The Baseball Killshot
Analysis of the Baseball Killshot and Some Useful Terminology
If you follow college basketball at all, you have probably heard of the “Kill Shot”, which was coined by Evan Miyakawa. In this article, he explains the importance of a 10-0 in basketball and how that impacts the win rate for teams that score a “Kill Shot” or concede a “Kill Shot.” I spent some time a couple weeks ago exploring an adaptation of the basketball “Kill Shot” to a baseball “Killshot” and this will walk through what that ended up being and why it matters.
Intro to Killshot 101
In baseball, a “Killshot” is a single inning where a team scores 2+ runs and the opponent does not score. The killshot is housed in a single inning and not back-to-back half innings. Below are some example box scores to highlight what is a killshot and what is not a killshot.
Above is a made up box score between Tennessee and Arkansas. Tennessee had killshots in the second and fifth inning, while Arkansas had killshots in the first and sixth innings. You’ll notice that the fourth inning is not a killshot for Arkansas, even though the inning margin was 2 in their favor. You have to have both the 2+ runs portion and the opponent scoreless portion.
Killshots also only happen in innings that are fully completed. In the above example, UC San Diego does not receive credit for a ninth inning killshot because CSUN did not come up for their ninth inning at bats.
Some more terminology you may hear is a “Spartan.” A Spartan is when a team has back-to-back innings with a killshot, shown above with Oregon having killshots in the 5th and 6th inning. It was named after USC Upstate, as they had the most back-to-back innings with a killshot in 2025.
The final nickname for a killshot is a “Beaumont.” A Beaumont is when a team has back-to-back-to-back innings with a killshot, which is shown above with Virginia Tech having killshots in the 4th, 5th, and 6th innings. In this game, Virginia Tech also had a Beaumont in the 5th, 6th and 7th innings. The Beaumont was named after the city Lamar plays in since they had the most Beaumonts in 2025.
Does That Actually Mean Something?
A killshot seems so simple - just score 2 or more runs and stop the opponent from scoring. What does that mean for a teams chances to win a game?
From 2022 to 2025, there have been 30,675 games with at least one killshot. The team who scored the first killshot in the game went on to win 79.1% of the time (24,259-6,416). Home teams with the first killshot won 83% of the time and away teams won 73% of the time.
From 2022 to 2025, the higher-rated team won about 69% of the time. This was consistent across TSR (69.0%), RPI (69.3%), and NET (69.4%). Underdogs, using those metrics as definition, have been winning at a 31% clip. Score the first killshot as an underdog, though, and that number jumps to 63.3%. Score it as the favorite, and you're winning 88% of the time. A pretty powerful indicator when a game is still happening.

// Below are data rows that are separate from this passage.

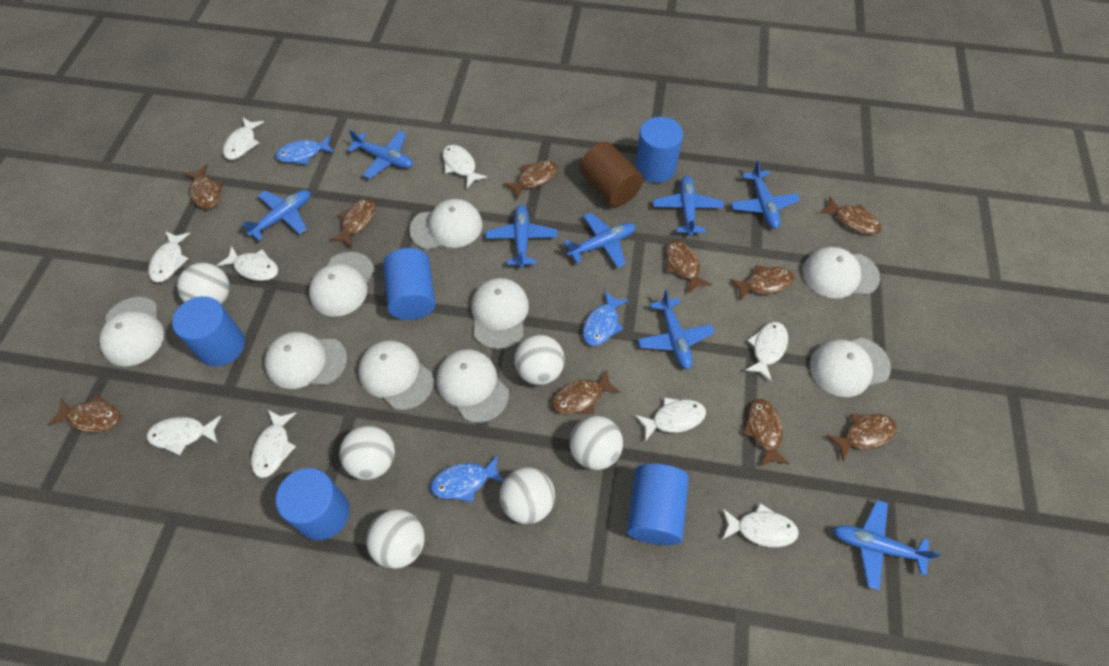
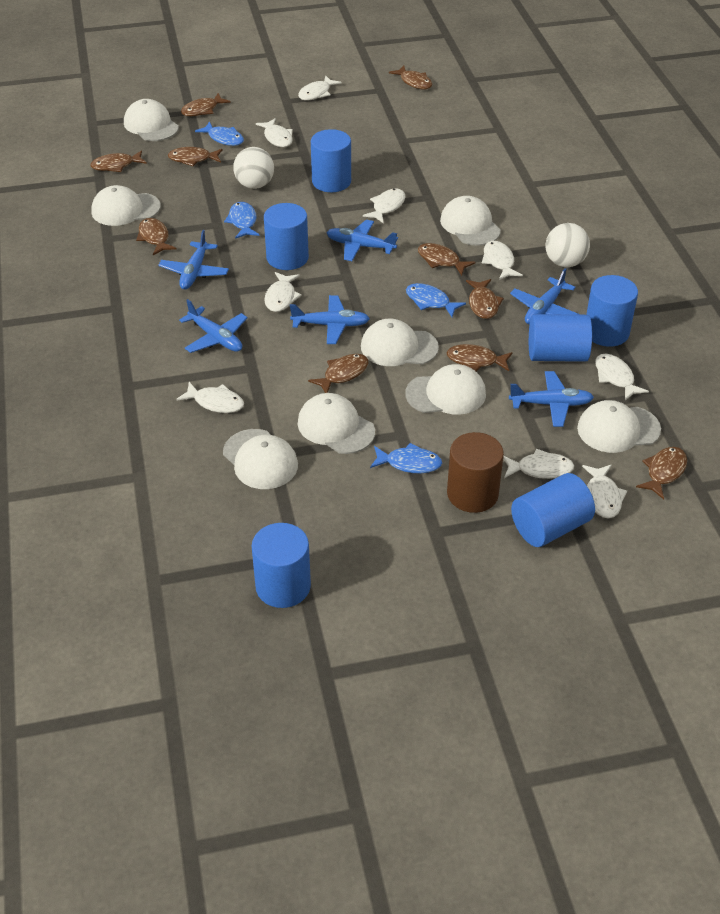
blue cylinder: 5 -> 6
blue fish: 3 -> 4
blue plane: 8 -> 6
white ball: 6 -> 2
white cap: 9 -> 8

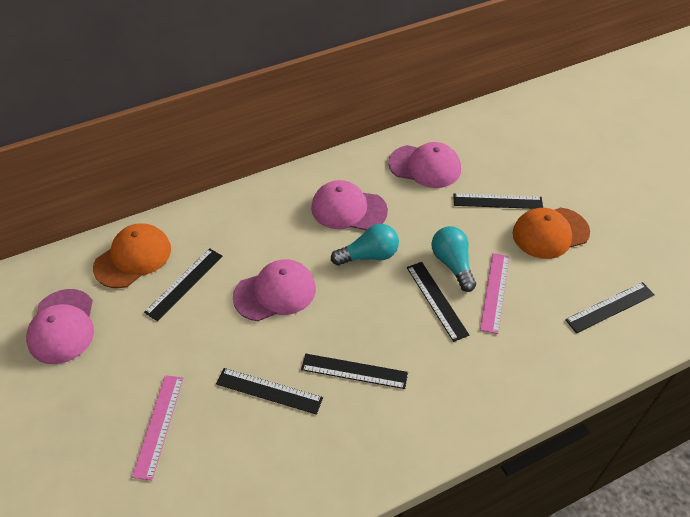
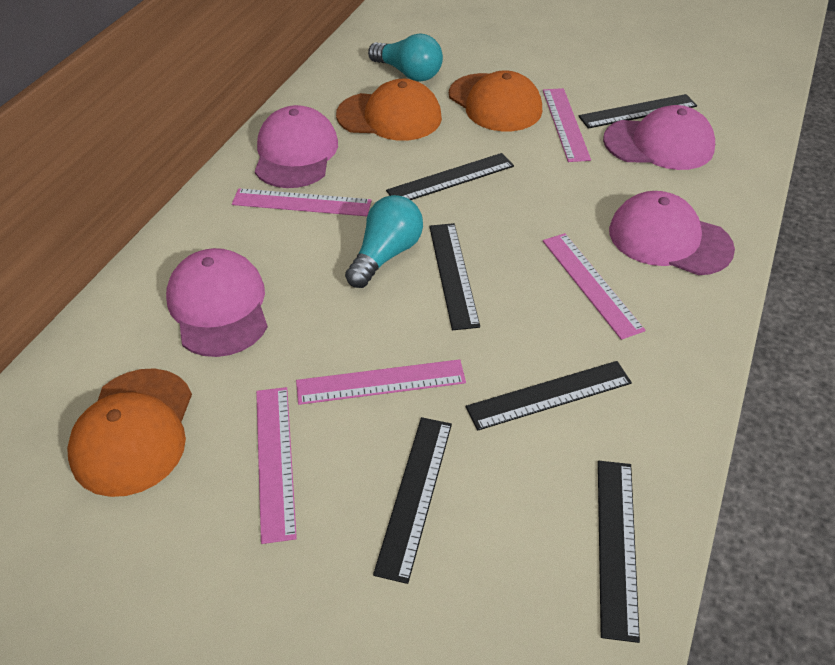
orange cap: 2 -> 3
pink ruler: 2 -> 5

It gets more powerful as you add additional killshots into the mix. The first team to get two killshots is winning at a 91% clip. The first Spartan in a game wins 92% of the time. The first Beaumont wins 98% of the time.
Predicting Win Percentage
Not only can the killshot metric provide important context to a game as it is happening, it’s also a pretty good predictor of future success. The team with more killshots at the end of the game won 93% of the time from 2022 to 2025. We can take that idea and use it to rank or project team outcomes.
I’ve been “developing” three different ways to use the killshot metric to explain how good or bad a team is. The simplest way is the Killshot Ratio. The killshot ratio is simply the number of killshots a team scores divided by the number of killshots a team concedes. It’s the easiest approach to gaining information about a team from their killshot profile. As you might expect, a team that scores more killshots and limits the amount they give up correlates pretty well to winning. The highest dot on the below graphic, and the only team to ever cross the 4.0 barrier for the killshot ratio, was 2022 Tennessee. They had 129 killshots in 66 games and only conceded 32 of them.
The next view I’ve been working on is Killshot Efficiency. Killshot Efficiency is the percent of runs scored minus the percent of runs conceded via killshots, adjusted for run volume. This one doesn’t provide that different of a view from the Killshot Ratio, as the Spearman r value is identical to the Killshot Ratio value. What it does allow, though, is a breakdown into Offensive efficiency (how well you score it) and Defensive efficiency (how well you defend it). This lets us create the third and final way to characterize killshots - the Killshot Win Percentage.
Much like how Pythagorean Win Percentage takes into account runs scored and runs against, the Killshot Win Percentage takes the Offensive Efficiency and Defensive Efficiency of team and turns that into a projected win percentage. As seen below, it gets a 0.927 Spearman r value, which is slightly better than the previous two metrics.
The beauty, though, of the Killshot Win Percentage is in the amount of information it uses compared to Pythagorean win percentage. Pythagorean win percentage accounts for every run scored and every run allowed - and it's slightly better at projecting outcomes, with a Spearman r of 0.945. Killshot win percentage only uses runs from killshot innings, which account for roughly 50% of all runs scored. It uses HALF the information and gets 98% of the predictive power. Below is the correlation matrix between all the stats I mentioned and win percentage.
If you’re going to take anything away from this article, it should be this:
Killshot - 2+ runs while opponent scores 0
Team with first killshot in a game wins 79% of the time
Underdogs with the first killshot win 63% of the time
Spartan, Beaumont are consecutive and three straight innings of killshots, respectively
Killshot Ratio is the easiest way to use killshots to project team strength
Killshot Win Percentage is a great way to project win totals